Живое прошедшее - страница 7

Шрифт
Интервал


Чем хорош стиль «лаборант»? Тем, что он доверителен, объективен, точен и… доверителен. Читателя берут за руку, как друга, и ведут по останкам недоуничтоженной цивилизации. Видите красивые резные балясины? А вы присмотритесь: они же все ручной работы! А вот это что за помещение? Баня, причем для женщин, потому что мужчины мылись у речки. Автор именно ведет читателя по своему тексту, по своей жизни, не навязывая ни своих взглядов, ни своих мыслей. Свои мысли он, разумеется, высказывает, но если ему кажется, что вот эта ситуация слишком сложна для его непрофессионального взгляда, он ее просто изложит, а уж читатель сам додумает или просто подумает.

«На окраине деревни, на высоком берегу речки, сохранились остатки усадьбы раскулаченной семьи мельников Ступаковых. После высылки семьи в доме разместили начальную школу. Когда я приехал, от здания оставался только крепкий фундамент. Жители добром вспоминали выселенную семью и недобрым словом – деревенских активистов, способствовавших ее выселению. Работящим детям выселенной семьи удалось, несмотря на "пятно" в анкете и фильтры отделов кадров, выйти в люди.
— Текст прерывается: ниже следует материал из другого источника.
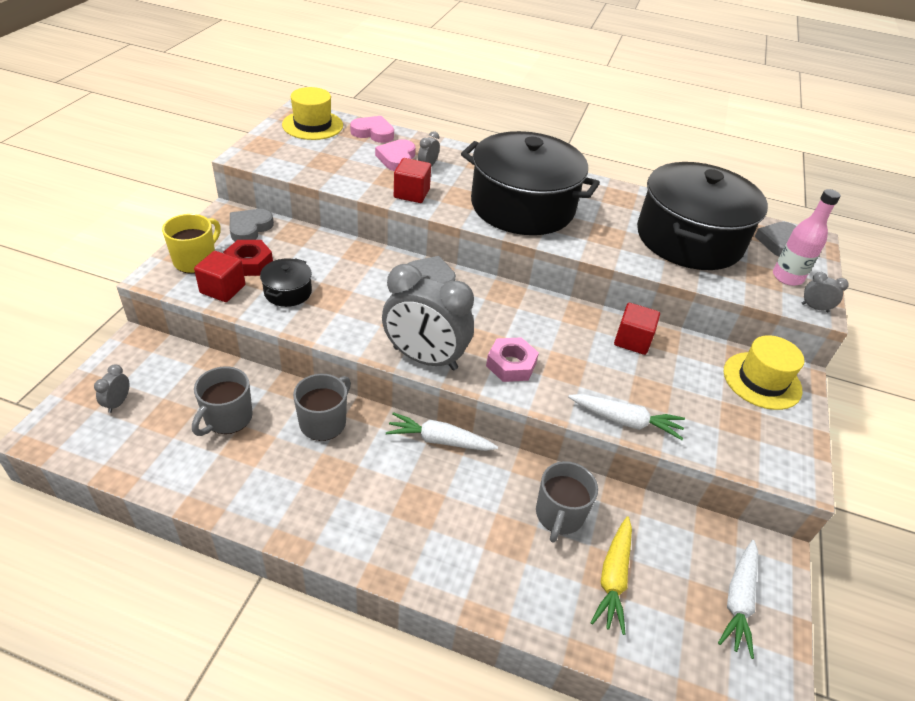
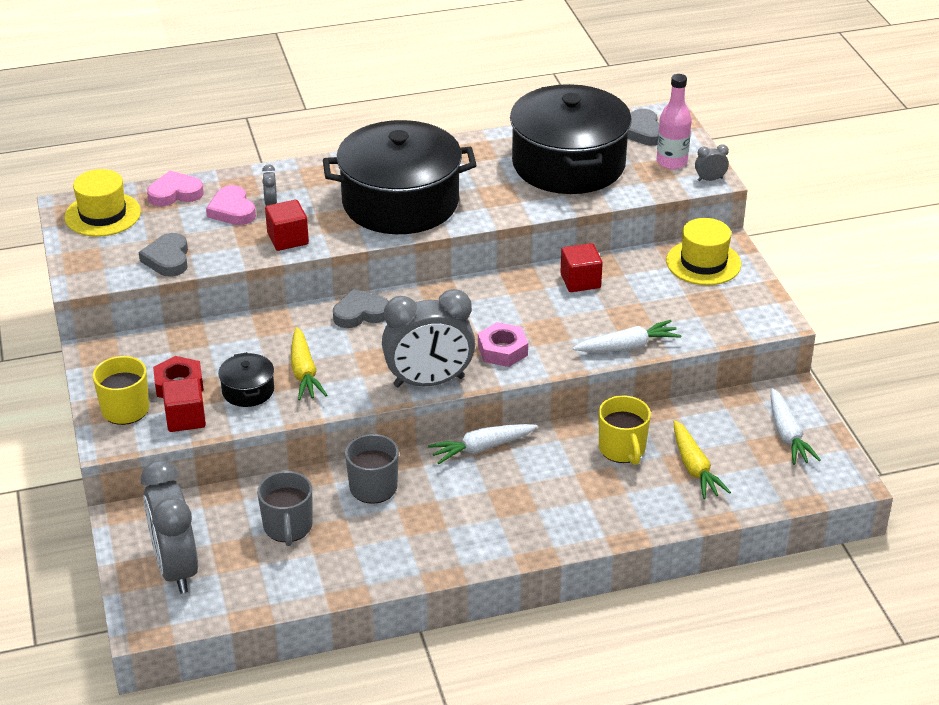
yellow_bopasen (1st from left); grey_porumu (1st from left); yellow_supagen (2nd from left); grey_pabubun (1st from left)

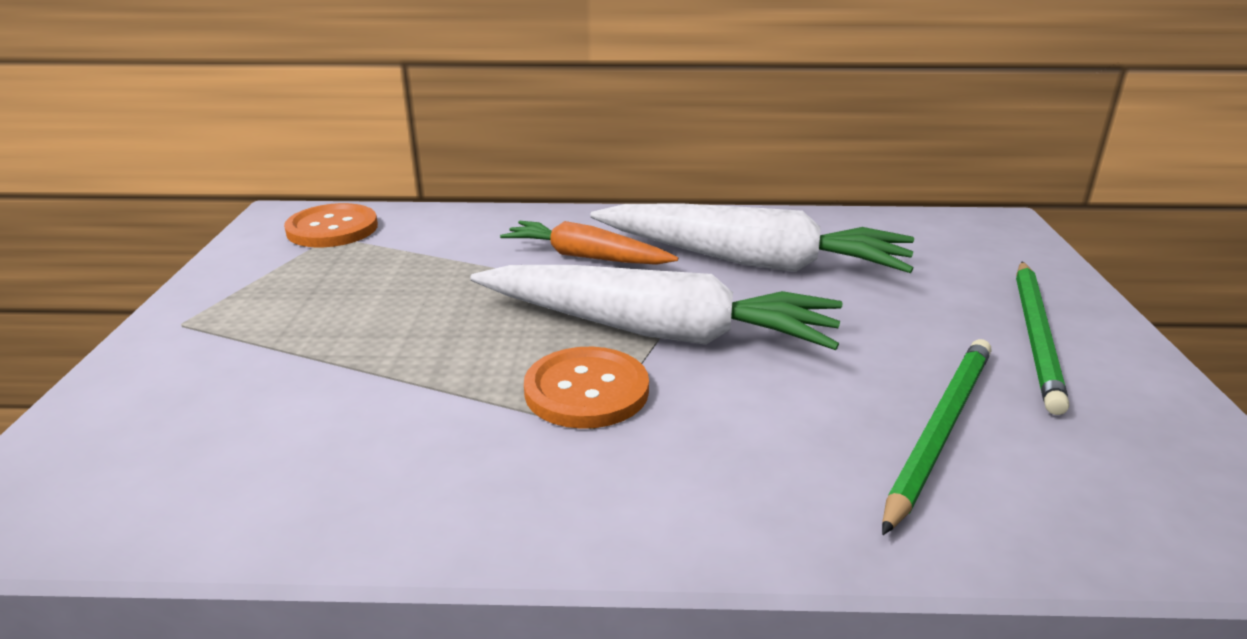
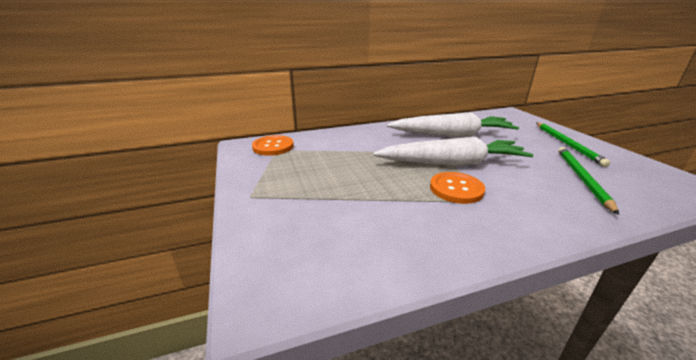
orange_bopasen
Жена рассказывала, что один из них приезжал в деревню и благодарил выжившего активиста за высылку, – ведь им, детям репрессированных, даже повезло по сравнению с односельчанами, которые оставались беспаспортными "невыездными" колхозниками».

Одним абзацем Виталий Сирота описывает парадокс советской истории: коллективизация, «третья революция» (ужасов которой хотел избежать лидер «правого уклона» в ВКП(б) Николай Бухарин), вышибла из деревни активную, работоспособную, инициативную ее часть, кого вниз – на погибель, а кого и вверх – к городской карьере, порой весьма убедительной. Вот эта часть детей кулаков, пошедшая вверх, стала частью советской партийной и хозяйственной элиты. Не все из них были так совестливы и памятливы, как Александр Твардовский. Для некоторых (в точности по Фрейду) место загубленных отцов занял «батька усатый», грозный, жестокий Отец, Сталин. Возможно и несправедливый, но… мудрый и сильный. Это ощущение подкреплялось тем, что весьма многие из активистов были погублены «батькой усатым» в ходе террора 37-го года. Ненависть к «голодранцам-коммунякам», с глазами на затылке оравшим «Уре, уре, к мировой революции! К коммунизму!», соединялась у этой части советской элиты с испуганным преклонением перед мощью государства, с изумительной социальной мимикрией и потрясающей работоспособностью.